Kenya Should Re-Think Somalia Peace Efforts

State should re-think Somalia peace efforts

Friday, July 5th 2013 at 23:29 GMT
Kenya Standard

Kenya’s strategy in Somalia has always been something of a gamble, with a prudent military approach married to a more risky political arrangement. The success of the former, however, should not blind the Government to the inherent dangers of the latter.

As we warned in the first week of April last year, when this newspaper reported exclusively about differences between Kenya, Uganda and Ethiopia over how to bring stability to Somalia, the plan to intervene politically in southern Somalia will complicate the search for stability in the war-torn country and put Kenyan soldiers at risk.

Therefore, all actions on this front must be weighed carefully and with an eye to getting Kenya disentangled from Somalia at the earliest convenience.

A decision to prop up armed militias from a leading clan in the years before ‘Operation Linda Nchi’, the Kenya Defence Forces’ entry into Somalia, created competing centres of power opposed by both Al-Shabaab and the Transitional Federal Government then in power. Internal rivalry among these allies in southern Somalia was a challenge to joint operations against the Al-Qaeda linked terror group.
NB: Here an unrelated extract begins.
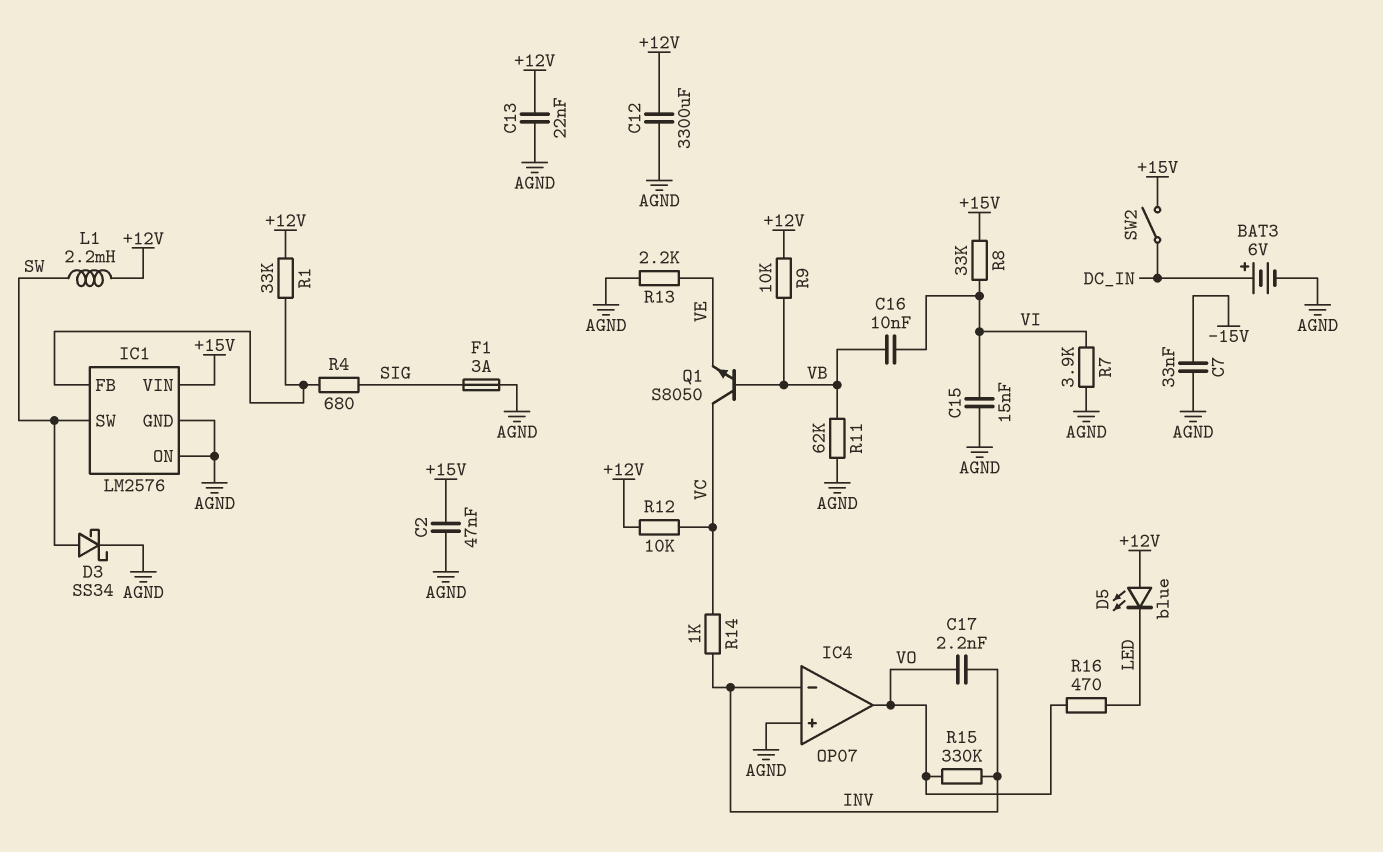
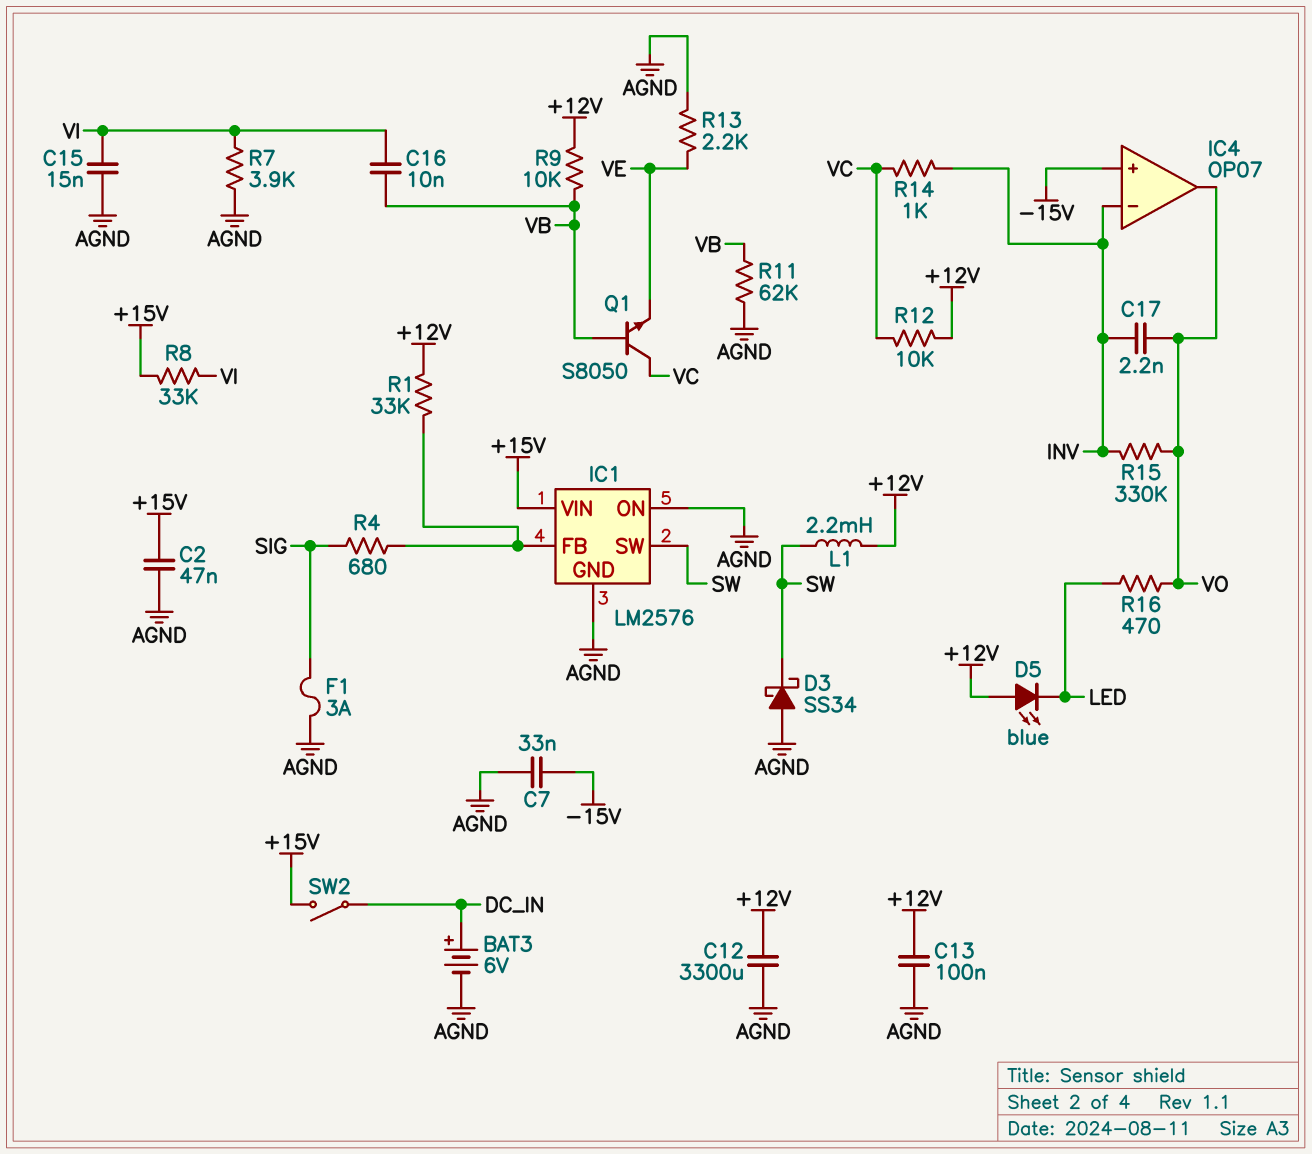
C13: 22nF (+12V, AGND) -> 100nF (+12V, AGND)
D3: schottky SS34 (A SW, K AGND) -> schottky SS34 (A AGND, K SW)
IC4 pin in+: AGND -> -15V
President Kibaki’s Government managed to walk carefully through the minefields this situation presented, by securing the port city of Kismayu from Islamic militants and rehatting as part of the African Union Mission in Somalia, (Amisom).

Sadly, things have taken a turn for the worse in the months since Al-Shabaab was routed. The power struggles and differences over political strategy risk that risked battlefield progress have been traded for an alleged ‘proxy war’ between Mogadishu-backed militiamen and forces loyal to Ahmed Mohamed Islam, the leader of the Jubaland administration Kenya insisted on creating as a ‘buffer state’.

The fears of Somalia being “carved up into spheres of influence” seems to ring true of at least this part of the country. After a series of confrontations between Somalia’s new national government and KDF, Mogadishu is apparently demanding Kenya’s removal from the region.

Al-Shabaab remnants and clan militias backed by Mogadishu to oppose Jubaland’s leader are also rallying people against Kenya. One of the hot button issues they point to is the alleged harassment of military and government officials sent from Mogadishu. While the details of these matters remain obscured, we trust that Kenyan troops would not violate their rules of engagement under the Amisom mandate and expose themselves and the country to greater political risk from the Jubaland adventure.

Let us not forget the political missteps made so far. One of the strongest criticisms of the Jubaland project was that it was seen as dominated by members of the Ogaden clan. In the final years of the Siad Barre regime, the Ogaden and Marehan controlled the region, but many Harti, Darod, Hawiye, Dir and Rahanweyn have since moved there.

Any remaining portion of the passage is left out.